What is Sitemap?
This article is written to give you basic in depth idea of Sitemap and importance of it. The post provides everything you need to know about them and how to use them on your site. They are building blocks of any site yet often people make mistake using them or do not use all types of sitemap required for the site.
Sitemap is a file. The file has list of URL on your website. This is the basic form. If you prepare a list of all URL on your website and paste in a text file. It basically shows all content your site has. This is most basic form.Later we will see different forms.
Above is simplest definition or way to create sitemap. But with progress of Internet Sitemaps have also become very important. Search Engines want more information about a site. So mere listing of URL in a text document was not the best way out.
But before diving into different types of sitemap and format of each lets understand why we need one for our website in easy terms.
Why is sitemap important?
They are important because of Search Engines.Search Engines are major traffic generator for most sites. So it is important to see how Search Engines work. I will not dive into details of search engine functionality. The topic is very huge. I will explain the basic functionality.
How search engines work?
Internet is huge collection of websites. Every website has different URL. Most of us rely on Search Engines like Google or Bing to find relevant content. Search Engines like Google or Bing have to maintain repository of most links if not all on Internet.

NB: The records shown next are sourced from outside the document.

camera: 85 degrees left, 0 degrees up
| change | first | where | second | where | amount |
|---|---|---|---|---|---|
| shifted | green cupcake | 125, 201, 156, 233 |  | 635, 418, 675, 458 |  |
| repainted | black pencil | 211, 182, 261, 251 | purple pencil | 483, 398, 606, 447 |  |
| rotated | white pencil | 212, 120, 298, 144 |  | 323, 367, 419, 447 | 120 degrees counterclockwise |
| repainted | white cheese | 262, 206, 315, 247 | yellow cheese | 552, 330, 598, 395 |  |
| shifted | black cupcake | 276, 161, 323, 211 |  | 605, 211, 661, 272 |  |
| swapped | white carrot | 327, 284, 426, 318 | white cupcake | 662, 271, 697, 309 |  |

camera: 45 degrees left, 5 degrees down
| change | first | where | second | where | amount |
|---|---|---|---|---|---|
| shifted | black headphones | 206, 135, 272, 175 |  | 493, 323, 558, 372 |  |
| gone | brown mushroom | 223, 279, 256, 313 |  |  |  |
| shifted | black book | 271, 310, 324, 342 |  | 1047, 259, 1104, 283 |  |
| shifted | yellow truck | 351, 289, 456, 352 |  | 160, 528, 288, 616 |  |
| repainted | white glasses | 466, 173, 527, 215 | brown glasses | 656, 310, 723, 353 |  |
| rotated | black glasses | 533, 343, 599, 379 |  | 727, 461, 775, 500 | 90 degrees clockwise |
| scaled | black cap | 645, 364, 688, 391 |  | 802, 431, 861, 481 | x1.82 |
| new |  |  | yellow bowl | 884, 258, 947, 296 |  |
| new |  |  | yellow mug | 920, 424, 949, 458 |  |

Search Engines display links relevant to what you search. Now how they know which links are relevant to your search queries. So not only search engines have to keep list of URL on internet but also details about them. So that they can present the URL if you search something in match to those links.

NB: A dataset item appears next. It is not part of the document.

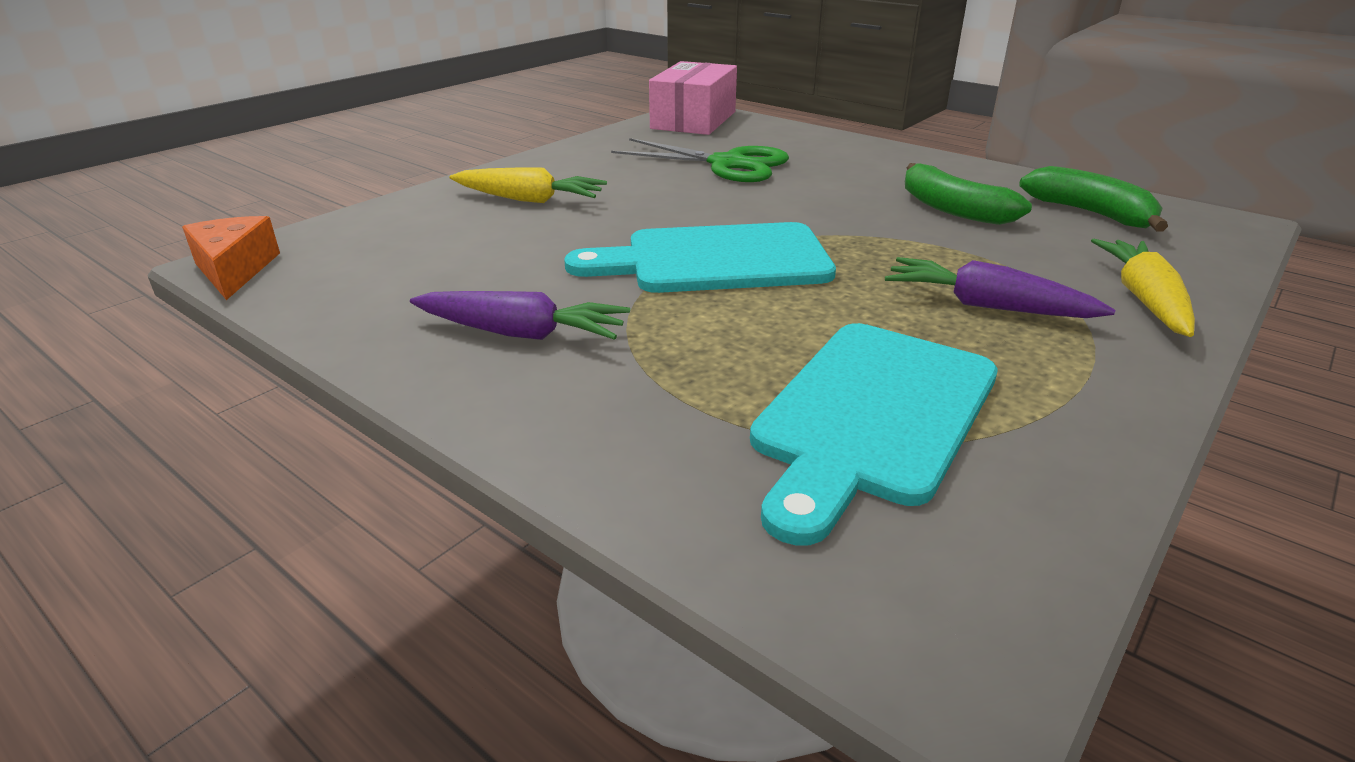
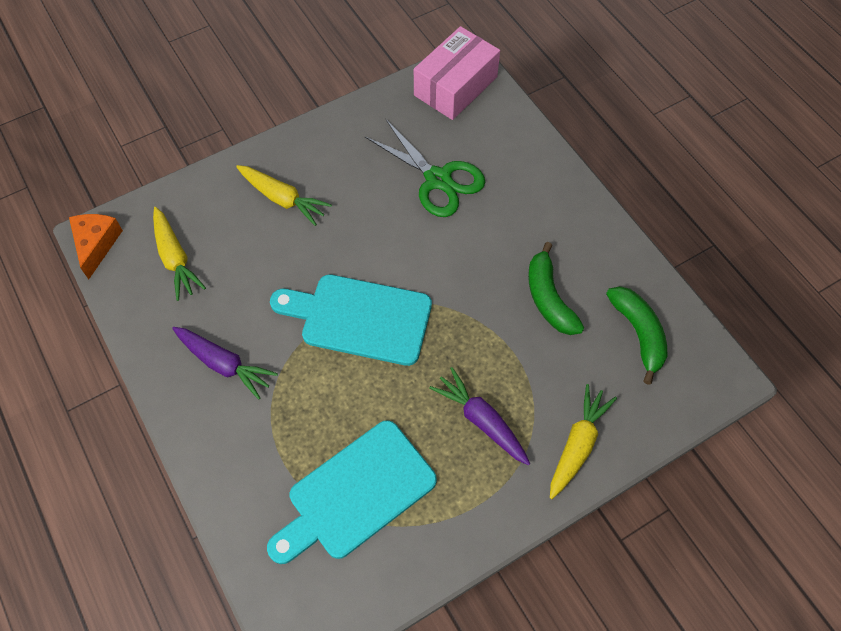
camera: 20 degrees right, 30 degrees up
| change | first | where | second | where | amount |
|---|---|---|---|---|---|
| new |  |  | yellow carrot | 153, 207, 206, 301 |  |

The more information Search Engines will have about your content the better. Search Engines crawl every site on Internet to create their repository. They will add , delete and update links. But this is not an easy task.
How Sitemaps help Search Engines?
Lets assume you have created a new website. How will Search Engines will know about it? Every day thousands of new websites are getting launched. If you wait for Search Engines to find your website then it will take time. They do not have any solid reason to prefer your site above others. This is where sitemaps come into picture.
You can create one of your site. As mentioned sitemaps are collection of all URL on your website. Later we will see different types of it based on format we mentioned above. We will also see which one to use and Pros and Cons of each type.
Google and Bing both have created portals where you can add your sitemap. This way they know more about your website. Sitemaps make their task easier and helps them discover your site and ranks it properly for the search terms.You can read step by step tutorial on Bing Webmasters and Google Webmasters (known as Google Search Console).
It can be divided into sub types. The first classification is based on format. It can be simple text file or HTML file or XML file. So based on file format they can be divided into below types
- Text Sitemap
- HTML Sitemap
- XML Sitemap
Text is simplest format. You can create a text file names sitemap.txt and paste all the URL of your site into this file. The file name can be anything but it has become a standard to use name which is easy to understand. You can submit this to Google Search Console or Bing Webmasters.
Text formats are easy to create. You do not need any tools to create them. You can download all URL of your site and paste into it. Since it is simplest to create there is less chances of any error.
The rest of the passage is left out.